Scratch card probabilities A scratch card is in the form of a 5 x 5 matrix. Scratching any square reveals a sum of money. The sums available are 4 x 2.50 dollars, 9 x 1.00 dollar, 12 x 0.50 dollar.
When the scratch card was made it was agreed to place the 2.50 values in the 4 corners. This is not known to the players. The remaining values are randomly distributed over the remaining 21 squares. The idea of the card is to scratch open squares until at least 4.00 dollars in total has been reached. The table below indicates the probability of uncovering at least 4.00 in total, by scratching respectively 1 or 2 or…….8 squares open. For example the probability of uncovering at least a total of 4.0 by scratching 3 squares is 0.287. The probability of needing to scratch 8 squares open to get to the 4.00 total would mean first scratching 7 squares with $0.50\square followed by a 2.50 or 1.00 or another 0.50 dollars to make up the 8 squares. Necessary and sufficient for this last case would seem to be 7 x 0.50 squares as the last square can take on any of the 3 values, giving a probability of
(12C7)/(25C7) = 0.00165. If however you take all 8 into account, this gives:
(12C8)/(25C8) + [(12C7)(9C1)]/(25C8) + [(12C7)(4C1)]/(25C8) = 0.009977 ??
What am I doing wrong here?
I also cannot confirm the 0.287, 0.230, 0.215, and 0.202 values below!
The probability for 7 squares is blank. I cannot format the table properly as I am unfamiliar the applicable text editor.
Number of squares   1 2 3   4   5   6   7   8
Probability 0   0.020   0.287   0.230   0.215   0.202       0.002
 A: There is a difference between these two events:


*

*uncovering a total of at least $4$ by scratching $N$ squares;

*needing to scratch $N$ squares to uncover a total of at least $4$.
The first event occurs, but the second does not occur,
if you scratch $N$ squares and the
first $N-1$ squares already have a total of $4$ or more.
The probabilities in the table are clearly
probabilities of the second kind of event,
so the order in which the squares are revealed matters.
When you write $\binom{12}{7} \binom91 / \binom{25}{8}$, for example,
that is the probability of scratching $7$ squares of value $0.5$ and
one square of value $1$ in any sequence.
But only in the case where the square of value $1$ is opened last
do you need $8$ squares to get a total of $4$ or more.
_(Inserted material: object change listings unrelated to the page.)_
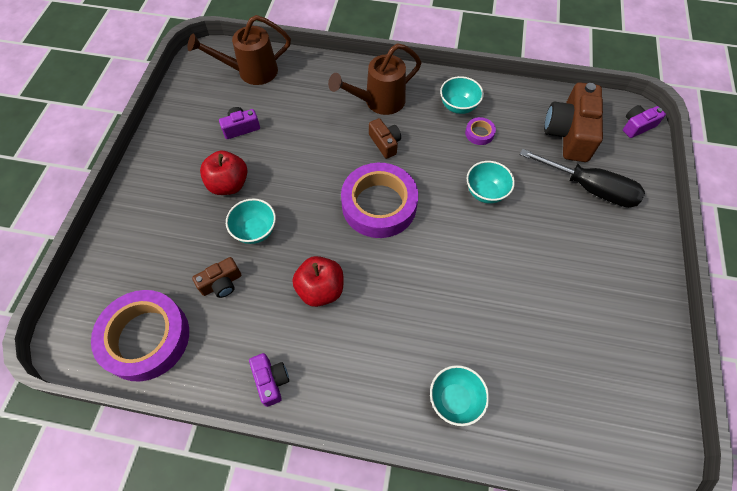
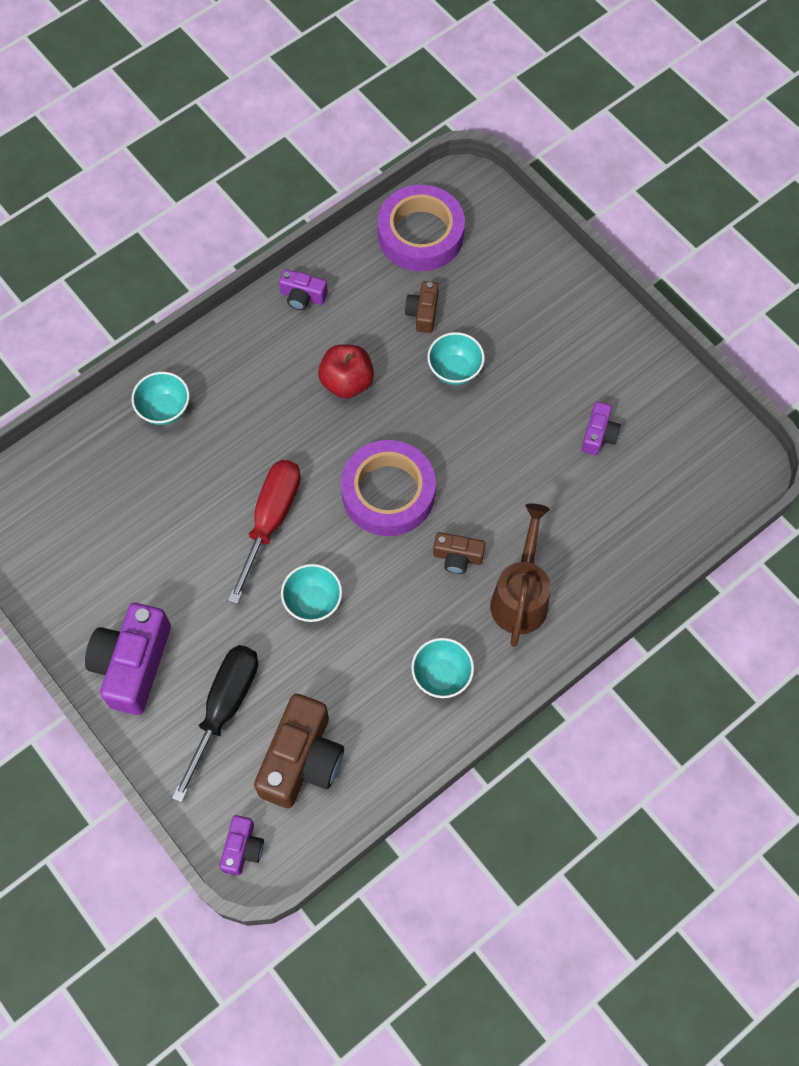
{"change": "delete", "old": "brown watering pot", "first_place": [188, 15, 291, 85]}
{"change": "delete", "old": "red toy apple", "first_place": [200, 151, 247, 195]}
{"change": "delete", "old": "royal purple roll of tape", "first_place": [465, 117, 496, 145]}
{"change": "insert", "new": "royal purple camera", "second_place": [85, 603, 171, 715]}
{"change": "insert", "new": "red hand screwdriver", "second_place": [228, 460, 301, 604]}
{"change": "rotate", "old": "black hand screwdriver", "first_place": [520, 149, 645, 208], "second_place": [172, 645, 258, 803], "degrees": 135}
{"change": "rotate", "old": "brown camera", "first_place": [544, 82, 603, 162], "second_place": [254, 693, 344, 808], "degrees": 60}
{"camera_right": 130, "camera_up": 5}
In every other
case the total of $4$ is reached when the seventh square is opened.
Your calculation of the probability for $8$ squares therefore
overestimates the probability by including events that are not part
of the event you are supposed to measure.
In order to need to open $8$ squares,
it is necessary that all $7$ of the first $7$ opened squares
must have value $0.5$ each. The probability of that is 
$\binom{12}{7} / \binom{25}{7}$.
If that happens, then the eighth square will certainly bring the
total to $4$ or more, so a correct way to take into account
the eighth square is to multiply by $1$.
The final result (and the correct probability that you need
to open $8$ squares) is
$$
\frac{\binom{12}{7}}{\binom{25}{7}} \times 1 
= \frac{\binom{12}{7}}{\binom{25}{7}} \approx 0.0016476.
$$

If you must consider three separate cases depending on whether
the last square opened has value $0.5$, $1$, or $2.5$, then a
correct expression for the probability is
$$
\frac{\binom{12}{8}}{\binom{25}{8}}
+ \frac{\binom{12}{7}}{\binom{25}{7}} \times \frac{\binom91}{\binom{18}{1}}
+ \frac{\binom{12}{7}}{\binom{25}{7}} \times \frac{\binom41}{\binom{18}{1}},
$$
which happens to be exactly ${\binom{12}{7}}/{\binom{25}{7}}$;
in other words, we get the same result as before,
but make the calculation quite a bit more complicated than
this particular probability requires.